Methodology and data analysis. (A) Electrodes were placed on contralateral sides and stimulation electrode at the tip of the tail and an optomotor grid was projected underneath the larvae. For optogenetic neuromodulation an optic fiber was placed at the same segment as the recording electrodes. (B) Stimulation protocol for optomotor response and electric stimulation. (C) Transverse view of confocal stack of motor neurons marked by the mnx1 promoter at 4 dpf. Red ellipse indicates approximate area of musculature covered by recording electrode. Scale bar: 15 µm. (D) Comparison of raw signal (top), conventional band-pass filtering (middle) and wavelet denoising (bottom). Arrowheads indicate spikes registered after wavelet denoising, which might be overlooked following conventional band-pass filtering. (E) Primary analysis of denoised traces with identified peaks (dots). Arrowheads indicate an instance of alternation error and arrow indicates a simultaneous burst. (F) Activity trace in which peaks correspond to burst activity and troughs to inter-burst periods. (G) Sinusoidal representation of activity trace without compromising frequency information. (H) Continuous wavelet transform produces high temporal resolution frequency output.

Fig. 2.

Elicitation of fictive swims in zebrafish larvae. (A) Spontaneous swims (4 dpf: N=10, n=724; 5 dpf: N=7, n=191; 6 dpf: N=7, n=409) compared to swims elicited through NMDA application (4 dpf: N=6, n=406; 5 dpf: N=3, n=168; 6 dpf: N=5, n=257), electric stimulation (4 dpf: N=3, n=13; 5 dpf: N=4, n=19; 6 dpf: N=5, n=14) and optomotor response (4 dpf: N=9, n=582; 5 dpf: N=6, n=273; 6 dpf: N=7, n=247). Pie charts represent distribution of swim bout types per treatment per age. Polar plots indicate phase shift and coherence between left and right hemi-segment. (B–E) Fictive locomotor output frequency distribution for spontaneous swims (B) and swim elicited by application of NMDA (C), electric stimulations (D) and optomotor response (E). (F–I) Swim duration distribution for spontaneous swims (F) and swims elicited by application of NMDA (G), electric stimulations (H) and optomotor response (I). (J) Boxplot of distribution of alternation penalty score. (K) Power frequency distribution of fictive swim output in 5 dpf larvae elicited by optomotor response at 5, 10, 20, 30 and 40 mm/s (N=4, 5, 3, 3 and 2, n=57, 76, 90, 19 and 31, respectively).

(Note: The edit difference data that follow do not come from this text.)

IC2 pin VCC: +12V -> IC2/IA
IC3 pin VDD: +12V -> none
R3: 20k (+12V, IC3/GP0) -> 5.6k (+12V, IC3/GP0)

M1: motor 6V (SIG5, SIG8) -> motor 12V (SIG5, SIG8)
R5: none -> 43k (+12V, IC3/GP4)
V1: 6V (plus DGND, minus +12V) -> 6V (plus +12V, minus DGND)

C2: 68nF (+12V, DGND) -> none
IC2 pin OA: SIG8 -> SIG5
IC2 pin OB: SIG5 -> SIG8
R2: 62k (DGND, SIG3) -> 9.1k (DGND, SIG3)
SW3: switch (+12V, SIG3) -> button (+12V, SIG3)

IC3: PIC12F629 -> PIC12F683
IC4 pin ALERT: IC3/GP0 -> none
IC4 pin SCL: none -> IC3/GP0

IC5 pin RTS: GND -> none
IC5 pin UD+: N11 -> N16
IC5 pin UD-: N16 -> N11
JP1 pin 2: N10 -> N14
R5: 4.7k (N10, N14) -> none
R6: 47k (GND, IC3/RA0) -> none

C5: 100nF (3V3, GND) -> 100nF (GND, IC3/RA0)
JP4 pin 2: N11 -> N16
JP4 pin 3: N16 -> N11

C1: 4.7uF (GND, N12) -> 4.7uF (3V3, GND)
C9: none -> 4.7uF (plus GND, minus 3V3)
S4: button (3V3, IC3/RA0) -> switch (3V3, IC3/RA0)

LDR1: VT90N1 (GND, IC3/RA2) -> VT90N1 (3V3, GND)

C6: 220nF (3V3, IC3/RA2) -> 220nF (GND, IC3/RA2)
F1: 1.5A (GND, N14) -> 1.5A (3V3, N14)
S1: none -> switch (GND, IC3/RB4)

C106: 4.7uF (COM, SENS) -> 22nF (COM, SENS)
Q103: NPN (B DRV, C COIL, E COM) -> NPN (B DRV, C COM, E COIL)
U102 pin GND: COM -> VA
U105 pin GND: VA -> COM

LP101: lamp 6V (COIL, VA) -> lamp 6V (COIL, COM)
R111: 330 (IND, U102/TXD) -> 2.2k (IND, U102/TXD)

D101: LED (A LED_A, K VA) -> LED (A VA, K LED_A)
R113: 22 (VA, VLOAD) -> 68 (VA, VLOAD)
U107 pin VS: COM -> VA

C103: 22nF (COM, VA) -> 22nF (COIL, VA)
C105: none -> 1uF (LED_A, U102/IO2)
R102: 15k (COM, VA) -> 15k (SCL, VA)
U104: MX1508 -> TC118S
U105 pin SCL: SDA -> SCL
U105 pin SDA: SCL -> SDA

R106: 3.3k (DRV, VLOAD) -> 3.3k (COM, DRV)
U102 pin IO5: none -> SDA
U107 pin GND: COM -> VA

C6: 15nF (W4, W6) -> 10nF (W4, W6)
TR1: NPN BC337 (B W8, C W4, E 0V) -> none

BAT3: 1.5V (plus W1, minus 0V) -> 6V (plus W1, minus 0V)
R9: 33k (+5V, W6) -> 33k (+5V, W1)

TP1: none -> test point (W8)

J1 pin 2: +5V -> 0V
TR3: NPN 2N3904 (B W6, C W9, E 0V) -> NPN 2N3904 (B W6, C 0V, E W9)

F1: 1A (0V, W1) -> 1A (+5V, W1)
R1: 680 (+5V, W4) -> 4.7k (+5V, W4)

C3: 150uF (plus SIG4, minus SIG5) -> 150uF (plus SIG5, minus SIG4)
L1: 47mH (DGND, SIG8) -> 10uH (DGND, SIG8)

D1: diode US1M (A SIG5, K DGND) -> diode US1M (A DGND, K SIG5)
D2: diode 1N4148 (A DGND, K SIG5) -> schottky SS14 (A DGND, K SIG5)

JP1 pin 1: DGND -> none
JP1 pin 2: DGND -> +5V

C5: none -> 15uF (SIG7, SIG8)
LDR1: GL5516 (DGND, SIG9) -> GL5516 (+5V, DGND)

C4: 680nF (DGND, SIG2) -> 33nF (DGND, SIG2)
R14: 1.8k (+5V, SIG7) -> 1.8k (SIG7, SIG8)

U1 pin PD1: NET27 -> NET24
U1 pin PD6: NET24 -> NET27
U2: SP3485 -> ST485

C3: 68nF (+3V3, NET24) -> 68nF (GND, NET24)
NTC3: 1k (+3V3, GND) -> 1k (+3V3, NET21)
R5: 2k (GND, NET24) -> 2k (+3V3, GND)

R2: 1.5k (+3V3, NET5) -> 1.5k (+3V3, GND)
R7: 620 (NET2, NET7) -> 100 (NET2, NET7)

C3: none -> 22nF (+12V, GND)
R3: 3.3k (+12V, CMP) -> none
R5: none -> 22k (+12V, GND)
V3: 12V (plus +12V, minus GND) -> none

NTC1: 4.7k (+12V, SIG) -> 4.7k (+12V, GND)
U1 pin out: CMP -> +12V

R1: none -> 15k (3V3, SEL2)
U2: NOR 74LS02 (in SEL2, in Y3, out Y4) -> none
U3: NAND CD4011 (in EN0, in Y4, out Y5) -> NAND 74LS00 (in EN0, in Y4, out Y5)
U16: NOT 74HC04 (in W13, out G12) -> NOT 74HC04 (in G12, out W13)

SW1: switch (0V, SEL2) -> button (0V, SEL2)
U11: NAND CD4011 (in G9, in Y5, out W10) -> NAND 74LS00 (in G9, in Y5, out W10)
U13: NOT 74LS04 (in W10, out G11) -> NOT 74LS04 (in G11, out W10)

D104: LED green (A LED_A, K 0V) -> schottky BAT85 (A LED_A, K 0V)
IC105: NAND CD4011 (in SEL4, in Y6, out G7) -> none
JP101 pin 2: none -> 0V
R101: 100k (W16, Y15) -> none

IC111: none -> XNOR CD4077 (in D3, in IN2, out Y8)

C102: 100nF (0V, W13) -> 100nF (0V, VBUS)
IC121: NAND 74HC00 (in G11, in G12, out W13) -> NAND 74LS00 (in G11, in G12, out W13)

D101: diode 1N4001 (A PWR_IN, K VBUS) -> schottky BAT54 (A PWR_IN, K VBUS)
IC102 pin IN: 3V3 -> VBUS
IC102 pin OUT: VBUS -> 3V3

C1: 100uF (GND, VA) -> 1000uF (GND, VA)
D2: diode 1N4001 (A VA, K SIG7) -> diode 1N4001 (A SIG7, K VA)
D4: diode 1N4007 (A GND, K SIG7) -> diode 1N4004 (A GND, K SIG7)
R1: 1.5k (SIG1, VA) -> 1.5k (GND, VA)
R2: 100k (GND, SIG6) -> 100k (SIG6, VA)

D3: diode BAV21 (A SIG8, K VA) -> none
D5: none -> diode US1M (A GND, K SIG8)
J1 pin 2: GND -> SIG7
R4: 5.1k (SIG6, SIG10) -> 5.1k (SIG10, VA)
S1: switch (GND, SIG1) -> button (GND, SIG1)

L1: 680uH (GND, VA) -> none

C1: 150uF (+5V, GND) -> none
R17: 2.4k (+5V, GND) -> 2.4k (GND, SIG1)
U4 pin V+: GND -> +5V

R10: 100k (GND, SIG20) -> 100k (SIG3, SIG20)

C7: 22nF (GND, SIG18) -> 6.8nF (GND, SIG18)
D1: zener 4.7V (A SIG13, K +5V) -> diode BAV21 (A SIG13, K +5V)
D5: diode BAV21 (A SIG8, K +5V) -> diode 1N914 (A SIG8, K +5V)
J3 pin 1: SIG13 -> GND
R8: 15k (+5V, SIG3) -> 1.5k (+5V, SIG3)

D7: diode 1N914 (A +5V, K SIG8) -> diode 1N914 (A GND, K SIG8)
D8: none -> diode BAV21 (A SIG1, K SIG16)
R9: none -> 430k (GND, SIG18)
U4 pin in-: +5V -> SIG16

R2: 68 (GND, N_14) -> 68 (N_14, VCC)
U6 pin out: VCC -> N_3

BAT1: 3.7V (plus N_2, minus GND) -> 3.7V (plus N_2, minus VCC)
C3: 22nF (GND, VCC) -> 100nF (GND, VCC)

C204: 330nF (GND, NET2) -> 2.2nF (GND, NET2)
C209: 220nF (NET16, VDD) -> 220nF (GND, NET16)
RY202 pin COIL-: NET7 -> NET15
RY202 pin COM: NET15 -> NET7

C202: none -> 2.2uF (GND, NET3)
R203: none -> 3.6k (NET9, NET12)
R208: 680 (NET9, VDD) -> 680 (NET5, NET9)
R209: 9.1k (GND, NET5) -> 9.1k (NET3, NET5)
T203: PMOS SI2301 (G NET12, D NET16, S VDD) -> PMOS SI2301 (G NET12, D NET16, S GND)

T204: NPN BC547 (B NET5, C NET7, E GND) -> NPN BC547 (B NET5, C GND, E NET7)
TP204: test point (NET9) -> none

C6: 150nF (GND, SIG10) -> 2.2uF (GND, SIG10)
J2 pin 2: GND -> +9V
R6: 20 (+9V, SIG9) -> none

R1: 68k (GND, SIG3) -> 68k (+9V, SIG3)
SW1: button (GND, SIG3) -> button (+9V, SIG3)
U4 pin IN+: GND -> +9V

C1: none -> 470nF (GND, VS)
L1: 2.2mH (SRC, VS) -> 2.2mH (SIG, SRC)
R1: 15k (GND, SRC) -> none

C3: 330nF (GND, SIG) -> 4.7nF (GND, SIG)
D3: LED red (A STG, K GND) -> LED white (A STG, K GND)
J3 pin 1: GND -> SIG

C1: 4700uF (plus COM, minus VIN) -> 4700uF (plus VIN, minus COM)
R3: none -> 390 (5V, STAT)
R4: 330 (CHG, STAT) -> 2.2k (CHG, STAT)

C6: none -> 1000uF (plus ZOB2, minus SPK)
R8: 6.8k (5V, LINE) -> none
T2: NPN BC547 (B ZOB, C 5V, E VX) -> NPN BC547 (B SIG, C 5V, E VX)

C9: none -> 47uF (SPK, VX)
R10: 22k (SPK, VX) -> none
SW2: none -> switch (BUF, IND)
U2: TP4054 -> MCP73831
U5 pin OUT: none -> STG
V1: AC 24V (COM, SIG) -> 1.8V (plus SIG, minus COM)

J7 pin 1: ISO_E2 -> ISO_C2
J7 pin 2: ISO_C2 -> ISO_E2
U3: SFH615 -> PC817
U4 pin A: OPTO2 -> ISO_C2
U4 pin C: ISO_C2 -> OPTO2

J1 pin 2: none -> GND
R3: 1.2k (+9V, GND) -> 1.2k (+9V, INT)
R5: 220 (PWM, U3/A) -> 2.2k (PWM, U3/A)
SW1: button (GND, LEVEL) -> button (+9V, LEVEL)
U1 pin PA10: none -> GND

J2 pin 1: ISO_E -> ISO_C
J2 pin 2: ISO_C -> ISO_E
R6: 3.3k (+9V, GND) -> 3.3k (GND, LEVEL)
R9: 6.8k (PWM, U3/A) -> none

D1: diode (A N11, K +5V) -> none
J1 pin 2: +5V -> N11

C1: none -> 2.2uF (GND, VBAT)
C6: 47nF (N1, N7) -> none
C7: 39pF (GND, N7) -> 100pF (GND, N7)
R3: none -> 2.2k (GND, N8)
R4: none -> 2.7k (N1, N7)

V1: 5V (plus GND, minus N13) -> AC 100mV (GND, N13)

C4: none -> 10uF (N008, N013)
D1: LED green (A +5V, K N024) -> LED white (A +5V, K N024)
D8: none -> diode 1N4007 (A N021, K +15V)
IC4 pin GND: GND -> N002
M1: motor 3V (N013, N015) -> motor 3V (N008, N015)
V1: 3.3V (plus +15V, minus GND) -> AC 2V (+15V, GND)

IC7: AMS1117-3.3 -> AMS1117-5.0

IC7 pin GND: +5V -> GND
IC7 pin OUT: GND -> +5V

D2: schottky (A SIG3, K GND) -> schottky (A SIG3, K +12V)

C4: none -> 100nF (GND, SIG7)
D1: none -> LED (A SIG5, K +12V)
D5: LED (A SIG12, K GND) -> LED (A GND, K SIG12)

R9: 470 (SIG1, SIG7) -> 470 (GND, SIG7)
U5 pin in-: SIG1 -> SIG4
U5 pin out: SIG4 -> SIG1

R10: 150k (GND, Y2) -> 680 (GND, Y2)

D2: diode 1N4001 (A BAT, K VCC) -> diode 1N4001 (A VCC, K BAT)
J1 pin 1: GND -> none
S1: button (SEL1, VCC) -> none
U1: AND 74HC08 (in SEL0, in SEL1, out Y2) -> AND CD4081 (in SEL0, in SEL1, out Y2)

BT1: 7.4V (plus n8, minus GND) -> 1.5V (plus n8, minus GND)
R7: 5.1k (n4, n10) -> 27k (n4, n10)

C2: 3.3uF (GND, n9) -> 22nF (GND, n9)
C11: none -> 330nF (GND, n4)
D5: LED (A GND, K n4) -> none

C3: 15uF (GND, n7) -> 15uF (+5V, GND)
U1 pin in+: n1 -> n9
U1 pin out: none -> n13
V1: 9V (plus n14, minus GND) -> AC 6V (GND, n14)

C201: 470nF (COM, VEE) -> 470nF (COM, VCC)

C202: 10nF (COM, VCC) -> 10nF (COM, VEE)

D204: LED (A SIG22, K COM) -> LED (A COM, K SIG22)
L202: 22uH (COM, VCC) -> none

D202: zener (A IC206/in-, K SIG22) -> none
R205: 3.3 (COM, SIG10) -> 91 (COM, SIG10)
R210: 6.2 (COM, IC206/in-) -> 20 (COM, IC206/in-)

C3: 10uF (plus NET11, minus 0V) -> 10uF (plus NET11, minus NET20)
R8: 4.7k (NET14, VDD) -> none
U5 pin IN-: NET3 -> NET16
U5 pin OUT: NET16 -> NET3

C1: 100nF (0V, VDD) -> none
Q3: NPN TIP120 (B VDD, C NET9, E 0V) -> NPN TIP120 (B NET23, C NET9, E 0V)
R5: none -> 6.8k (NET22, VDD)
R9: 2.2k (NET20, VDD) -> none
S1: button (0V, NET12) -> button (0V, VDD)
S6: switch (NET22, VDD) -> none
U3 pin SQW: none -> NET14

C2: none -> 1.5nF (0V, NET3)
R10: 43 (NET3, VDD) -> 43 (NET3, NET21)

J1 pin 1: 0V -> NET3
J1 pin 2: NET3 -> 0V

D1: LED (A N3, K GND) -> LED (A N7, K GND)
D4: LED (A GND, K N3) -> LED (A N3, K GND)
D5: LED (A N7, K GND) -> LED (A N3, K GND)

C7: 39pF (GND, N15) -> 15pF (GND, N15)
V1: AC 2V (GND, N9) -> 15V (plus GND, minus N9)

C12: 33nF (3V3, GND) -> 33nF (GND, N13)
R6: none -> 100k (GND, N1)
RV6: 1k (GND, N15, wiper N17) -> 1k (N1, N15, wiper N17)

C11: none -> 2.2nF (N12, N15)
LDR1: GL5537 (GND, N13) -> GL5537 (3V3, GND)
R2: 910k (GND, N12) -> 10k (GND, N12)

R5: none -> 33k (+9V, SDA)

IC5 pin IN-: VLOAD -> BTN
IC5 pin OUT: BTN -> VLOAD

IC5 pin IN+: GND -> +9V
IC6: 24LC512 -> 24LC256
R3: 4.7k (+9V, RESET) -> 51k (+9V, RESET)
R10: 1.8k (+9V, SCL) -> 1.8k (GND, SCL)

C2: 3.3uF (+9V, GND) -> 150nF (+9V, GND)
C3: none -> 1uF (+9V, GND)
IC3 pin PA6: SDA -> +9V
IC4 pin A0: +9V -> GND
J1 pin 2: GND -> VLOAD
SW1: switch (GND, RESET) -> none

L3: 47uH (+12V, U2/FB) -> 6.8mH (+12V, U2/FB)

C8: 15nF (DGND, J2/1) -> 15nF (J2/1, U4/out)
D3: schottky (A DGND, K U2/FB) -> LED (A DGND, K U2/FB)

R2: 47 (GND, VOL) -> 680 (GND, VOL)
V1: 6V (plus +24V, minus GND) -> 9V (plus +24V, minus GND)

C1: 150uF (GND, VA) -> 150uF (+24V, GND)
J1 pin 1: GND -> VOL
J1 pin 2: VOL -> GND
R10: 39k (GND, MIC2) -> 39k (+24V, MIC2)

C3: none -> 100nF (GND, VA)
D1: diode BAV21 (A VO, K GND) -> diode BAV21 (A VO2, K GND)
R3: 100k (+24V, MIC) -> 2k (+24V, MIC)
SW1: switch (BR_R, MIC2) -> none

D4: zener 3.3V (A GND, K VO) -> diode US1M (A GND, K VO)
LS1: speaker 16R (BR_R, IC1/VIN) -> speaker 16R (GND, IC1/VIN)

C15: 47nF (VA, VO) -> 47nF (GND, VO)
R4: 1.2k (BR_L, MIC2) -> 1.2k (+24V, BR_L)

Two scores were applied to quantify the degree of left–right burst symmetry during swim episodes. The alternation penalty registers instances where a burst on one side is followed by another ipsilateral burst rather than the usual consecutive contralateral burst (Fig. 1E, arrowheads). The alternation penalty ranges from zero to one and was defined as the number of consecutive ipsilateral bursts divided by the total number of bursts within the fictive locomotor episode. The simultaneous burst penalty scores instances where both sides of segment display simultaneous activity (Fig. 1E, arrow) and was defined as the number of bursts overlapping by more than 70% divided by the total number of bursts during the fictive swim episode.

Comparison of fictive swims elicited by NMDA application, electric stimulation or optomotor stimulation to spontaneous swims

Tonic application of NMDA to in vivo and ex vivo spinal cord preparations has been an historical hallmark method of eliciting fictive locomotion where the activation of NMDA receptors induces membrane potential oscillations and increased overall excitability leading fictive locomotion episodes (Alford and Williams, 1989; Grillner and Wallén, 1985; Sigvardt et al., 1985).

Phase-shift analysis revealed that NMDA application produced swims with lower coherence and larger phase shifts than spontaneous activity (Fig. 2A). NMDA stimulation resulted in swims with a duration similar to those of spontaneous swims (Fig. 2F,G). Application of NMDA at 4 days post fertilization (dpf) induced a disproportionate number of incoherent swims, consisting of irregular and non-rhythmic bursts and spiking (Fig. 3D), and high variation in left-right phase difference compared to spontaneous swims at that age (P<0.0005). Although NMDA application produced abundant swim activity, the resulting swims were shifted to a lower frequency range (<20 Hz) (Fig. 2C). NMDA induced swims produced a higher alternation penalty (0.50±0.22) and simultaneous burst penalty (0.19±0.10) than spontaneous (0.36±0.21 and 0.15±0.10, respectively) and optomotor swims (0.31±19 and 0.16±0.10) (ANOVA P<0.005 and P<0.005) (Fig. 2J). Additionally, NMDA application resulted in various fictive output artefacts. Most strikingly, an instant shift from low amplitude spiking to erratic bursting or vice versa, indicating discrepancy in locomotor network output likely due to the rise in neuronal excitability (Fig. 3B). Cases of dual frequency output were also observed where there was a large difference in the frequency output between the left and right sides (Fig. 3C). This feature would be overseen in single electrode recordings, highlighting the strength of dual electrode recording.

Fig. 3.

Common artefacts during fictive swims. (A) Example of representative spontaneous swim. (B) Erratic bursting in NMDA induced swims with an instantaneous switch from low amplitude irregular spiking to erratic bursting. (C) Discrepancy in frequency output between left and right side of the same segment induced by NMDA application. (D) Incoherent fictive locomotor activity as observed in NMDA induced swims. (E) Fictive swim output after electric stimulation displaying a stimulation artefact.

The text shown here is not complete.